Coraz dłuższa lista stacji objętych sankcjami

Polska Krajowa Rada Radiofonii i Telewizji już 25 lutego 2022 roku zakazała wybranych rosyjskich kanałów. – W związku z rozpoczęciem przez Federację Rosyjską działań wojennych na Ukrainie, z uwagi na kwestie bezpieczeństwa i obronności Rzeczypospolitej Polskiej, KRRiT podjęła uchwałę w sprawie wykreślenia z rejestru programów telewizyjnych rozpowszechnianych wyłącznie w systemie teleinformatycznym i programów rozprowadzanych następujących programów: RT (Russia Today), RT Documentary, RTR Planeta, Sojuz TV, Rossija 24 – informowała wówczas portal Wirtualnemedia.pl Teresa Brykczyńska, rzeczniczka prasowa KRRiT.

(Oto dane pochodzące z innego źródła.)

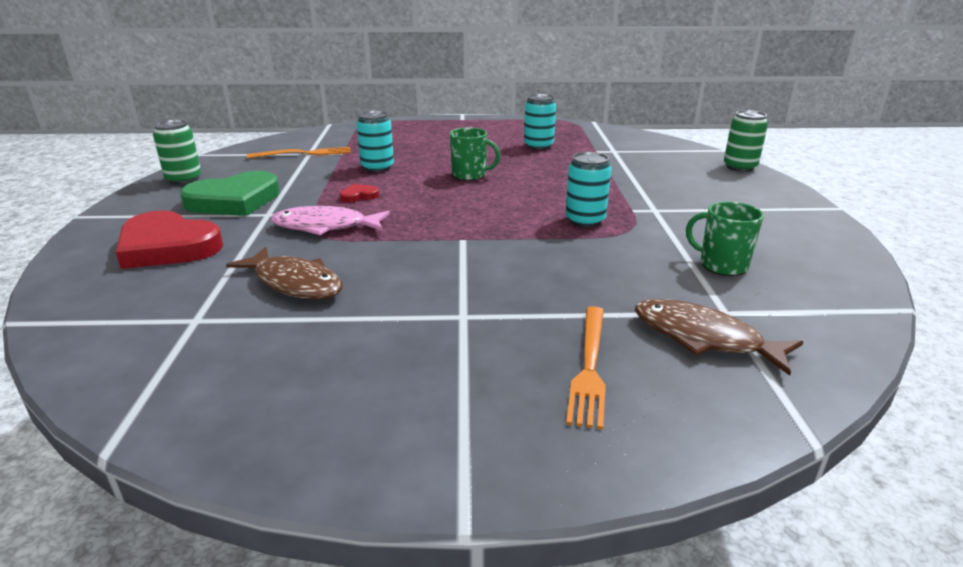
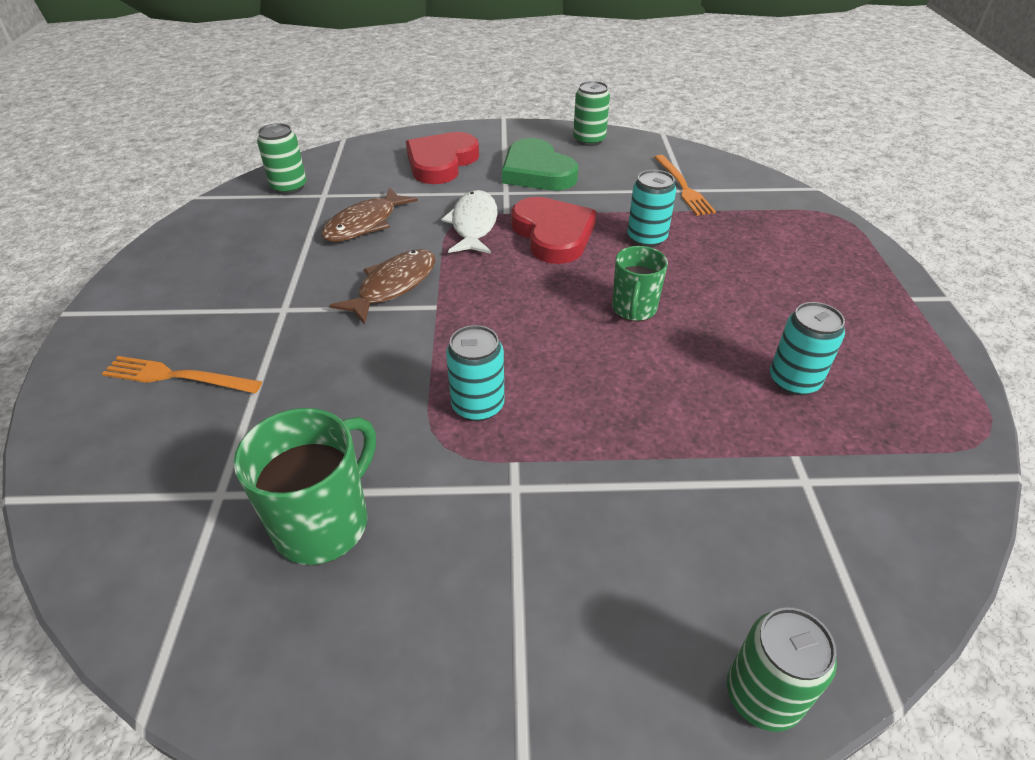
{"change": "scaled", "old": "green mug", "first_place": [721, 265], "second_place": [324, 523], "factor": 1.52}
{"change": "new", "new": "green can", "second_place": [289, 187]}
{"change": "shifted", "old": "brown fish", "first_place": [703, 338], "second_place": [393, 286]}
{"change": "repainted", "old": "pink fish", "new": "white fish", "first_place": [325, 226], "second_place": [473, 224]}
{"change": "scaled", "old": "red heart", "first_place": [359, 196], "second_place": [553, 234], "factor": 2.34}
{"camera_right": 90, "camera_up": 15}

Tydzień później do zakazanych stacji dołączyły: Pierwyj Kanał (Channel One Russia) i Białoruś 24 (TV Białoruś). Sieci kablowe i platformy cyfrowe usunęły propagandowe kanały z oferty lub list kanałów. Zakończono też emisję tych stacji na najpopularniejszej w Polsce pozycji orbitalnej Hot Bird 13E. Dodatkowo Eutelsat został zmuszony na pozycji orbitalnej popularnej w Rosji do usunięcia kremlowskich kanałów. Tłumaczono wówczas, że szerzą dezinformację i nienawiść do Ukraińców.

Zakazem nadawania w Unii Europejskiej już wcześniej były objęte: Pierwyj Kanał, NTV/NTV Mir, RT UK, RT France, RT English, RT DE, en Español, REN TV, Rossija 1 i Sputnik. Po rozpoczęciu inwazji na Ukrainę, także Rosjanie usunęli zachodnie kanały informacyjne. Z tamtejszego rynku wycofały się także Warner Bros. Discovery, Paramount Global czy Sputnik. Zamiast ich stacji są nadawane substytuty m.in. z chińskimi, koreańskimi, tureckimi i indyjskimi produkcjami.

Estonia blokuje strony rosyjskich kanałów, Polska nie wszystkich

Kilka dni temu estońska Agencja Ochrony Konsumentów i Nadzoru Technicznego (TTJA) poinformowała dostawców usług internetowych o 53 adresach domen, za pośrednictwem których można oglądać kanały telewizyjne objęte sankcjami w Unii Europejskiej. TIJA podała, że zostały one zablokowane. Od początku inwazji regulator zakazał 195 stron internetowych i 51 kanałów telewizyjnych. Agencja zapewnia, że będzie dalej monitorować sieć.

W kraju mogą działać rosyjskojęzyczne stacje dla osób pochodzenia rosyjskiego, ale licencjonowane przez TIJA. To m.in. Kanal 7, Kanal 7+, Kino 7, Orsent TV, OTV, Semejka, Super Baltic, Super Plus i 3+Estonia. Ponadto estoński nadawca publiczny nadaje rosyjskojęzyczny kanał ETV+. Działania odpowiednika KRRiT i UKE przyczyniły się do spadku popularności rosyjskich stacji w kraju. Odsetek oceniających je jako ważne źródło informacji spadł w ciągu roku z 33 proc. do 11 proc. Jako wiarygodne rosyjskie stacje ocenia 18 proc., a nie 40 proc., jak przed rokiem.

W Polsce bez usługi VPN nie da się skorzystać na przykład ze stron internetowych Vesti.ru, która jest związana z kanałem informacyjnym Rossija 24. Zablokowane są też portale RT (wcześniej Russia Today). Nadal działa za to serwis internetowy Pierwyj Kanał, gdzie nie brakuje propagandowych treści oraz tekstowych artykułów przedstawiających rosyjski punkt widzenia na inwazję.Witryna prowadzi też stream na żywo zakazanej stacji.